WASHINGTON - Al-Qaida, increasingly shut down in Iraq, is establishing cells in other countries as Osama bin Laden’s organization uses a “safe haven” in Pakistan’s tribal region to train for attacks in Afghanistan, the Middle East, Africa and the United States, the U.S. intelligence chief said Tuesday.
“Al-Qaida remains the pre-eminent threat against the United States,” Mike McConnell told a Senate hearing more than six years after the 9/11 attacks.
He said that fewer than 100 al-Qaida terrorists have moved from Iraq to establish cells in other countries as the U.S. military clamps down on their activities, and “they may deploy resources to mount attacks outside the country.”
The al-Qaida network in Iraq and in Pakistan and Afghanistan has suffered setbacks, but he said the group poses a persistent and growing danger.
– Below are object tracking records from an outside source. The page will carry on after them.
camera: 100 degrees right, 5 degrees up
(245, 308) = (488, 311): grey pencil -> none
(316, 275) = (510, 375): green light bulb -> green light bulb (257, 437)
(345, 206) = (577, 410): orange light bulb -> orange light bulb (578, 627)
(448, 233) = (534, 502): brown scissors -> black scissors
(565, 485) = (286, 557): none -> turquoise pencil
He said that al-Qaida maintains a “safe haven” in Pakistan’s tribal areas, where it is able to stage attacks supporting the Taliban in Afghanistan.
The Pakistani tribal areas provide al-Qaida “many of the advantages it once derived from its base across the border in Afghanistan, albeit on a smaller and less secure scale,” allowing militants to train for strikes in Pakistan, the Middle East, Africa and the United States, McConnell said.
Terrorists use the “sanctuary” of Pakistan’s border area to “maintain a cadre of skilled lieutenants capable of directing the organization’s operations around the world,” McConnell told the Senate Intelligence Committee.
Next strike seen from Pakistan
The next attack on the United States will most likely be launched by al-Qaida operating in “under-governed regions” of Pakistan, Adm. Michael Mullen, chairman of the Joint Chiefs of Staff, planned to tell Congress on Wednesday.
“Continued congressional support for the legitimate government of Pakistan braces this bulwark in the long war against violent extremism,” Mullen states in remarks prepared for a separate budget hearing and obtained by The Associated Press.
The U.S. has expressed growing concern that al-Qaida figures who fled Afghanistan after the ouster of the Taliban regime in 2001 have been able to regroup inside tribal regions, posing a threat not just to U.S. forces across the border, but offering a potential base for global operations.